Last month the New York Times was similarly tricked. In both cases, the ads were purchased by the hackers. The Times thought they were selling space to Vonage and Gizmodo were convinced they were dealing with Suzuki. Kind of stunning, actually... the audacity of scareware merchants, indeed. A recent Symantec report indicates how lucrative this kind of activity might be. We learn from PC Advisor:

(Symantic) said it had detected over 250 different types of scareware to date, and many of the cybercriminals drafted in to help distribute scareware are paid per install, which can result in earnings of up to $100,000 per month. ( http://www.pcadvisor.co.uk/news/index.cfm?newsid=3204303)

Kind of stunning, somehow.

You can catch up with Gizomodo's experience and attempt to make it good with their readers, here:
gizmodo.com/5390520/apologies-we-had-mal...ng-as-ads-on-gizmodo

Cue the "Get-a-Mac" and "Switch-to-Linux" ads...now.



I think this is indicative of one of the long-held pieces of security advice - trust your correspondent - falling by the wayside. As formerly "closed" environments* like Facebook become infiltrated by hackers (to wit, the new wave of virulent Facebook status updates), we are no longer able to accept a message at face value simply because we received it from a friend or we clicked on it on a supposedly trusted Web site.

Which is why I simply don't follow links - especially the shortened ones from services like bit.ly that are impossible to visually scan anyway - and ignore ads on Web pages.

Yeah, call me a Luddite.

Carmi

*Meaning you "knew" who was on them, and you supposedly trust them enough to let your guard down when you opened up a message from them.

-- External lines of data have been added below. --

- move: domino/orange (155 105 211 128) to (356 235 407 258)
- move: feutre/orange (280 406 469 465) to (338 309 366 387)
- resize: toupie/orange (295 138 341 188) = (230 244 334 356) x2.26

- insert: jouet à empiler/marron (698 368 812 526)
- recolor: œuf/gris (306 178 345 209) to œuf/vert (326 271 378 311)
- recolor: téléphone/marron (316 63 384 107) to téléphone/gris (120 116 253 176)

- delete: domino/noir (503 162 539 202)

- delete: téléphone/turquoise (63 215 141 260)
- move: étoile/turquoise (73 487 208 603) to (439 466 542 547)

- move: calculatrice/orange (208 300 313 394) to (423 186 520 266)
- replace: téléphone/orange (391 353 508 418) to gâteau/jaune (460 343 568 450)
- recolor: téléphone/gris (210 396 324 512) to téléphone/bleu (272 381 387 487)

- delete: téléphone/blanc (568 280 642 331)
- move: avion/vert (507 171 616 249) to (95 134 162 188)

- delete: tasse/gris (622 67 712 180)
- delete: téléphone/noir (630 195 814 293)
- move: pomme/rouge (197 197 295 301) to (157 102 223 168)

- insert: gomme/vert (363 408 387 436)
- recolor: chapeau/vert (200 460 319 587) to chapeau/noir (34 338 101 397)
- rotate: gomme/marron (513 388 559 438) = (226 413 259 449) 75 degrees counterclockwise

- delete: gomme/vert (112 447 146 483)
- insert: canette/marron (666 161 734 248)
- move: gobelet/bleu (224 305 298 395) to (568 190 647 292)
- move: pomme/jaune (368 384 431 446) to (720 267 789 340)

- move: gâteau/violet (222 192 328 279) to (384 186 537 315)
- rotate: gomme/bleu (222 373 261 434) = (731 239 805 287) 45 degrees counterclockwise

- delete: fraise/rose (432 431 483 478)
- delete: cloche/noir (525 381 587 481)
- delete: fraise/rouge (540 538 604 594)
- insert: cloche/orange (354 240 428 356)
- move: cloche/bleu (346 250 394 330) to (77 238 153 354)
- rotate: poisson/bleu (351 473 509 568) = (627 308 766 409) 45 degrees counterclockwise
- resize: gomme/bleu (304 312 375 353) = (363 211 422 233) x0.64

That's an interesting point about NOT following the shortened links. So you're issue is one of trust. Since you can't see where the link is going (and with the preponderance of drive by viral downloads) I understand your point.

Hmm, methinks I need to reconsider this "convenience."

But, these URL shorteners are necessary on sites like Twitter. With a paltry 140 chars you can't have a decent URL in their too. Aye, there's the rub...

From the upcoming print edition of InfoExecutive -
Web 2.0 is Threat 2.0, of course

Much of the success of new communications tools like Twitter and texting depends on the ability to take long Web site addresses and turn them into much shorter links. After all, if you only have 140 characters for your message, why waste half of that or more on Web address information? People who use services like shortURL.com and bit.ly can share URLs that are dozens of characters long by shortening them to a few letters and numbers. But just as no good deed remains unpunished, no advance in Internet convenience remains unthreatened. In the case of shortened Web addresses, hackers can use them to direct people to “poisoned” Web sites under a cloak of anonymity. If users looked at a longer address, they might become suspicious if it led to a domain that did not make sense – why would a Hollywood gossip site be hosted in Russia? Because users have no idea what is behind a bit.ly address, they may be tempted to click on it anyway.
As Roger Thompson, chief research officer at AVG Technologies explained, “People click with the intention of going to a specific site, but the link can be easily hacked to send people to a site containing Trojans, spyware, rootkits and other malware instead." AVG has released a free tool called LinkScanner that “tests the destination of each URL link in real time,” according to the company, available at bit.ly/3QhrsO - honest.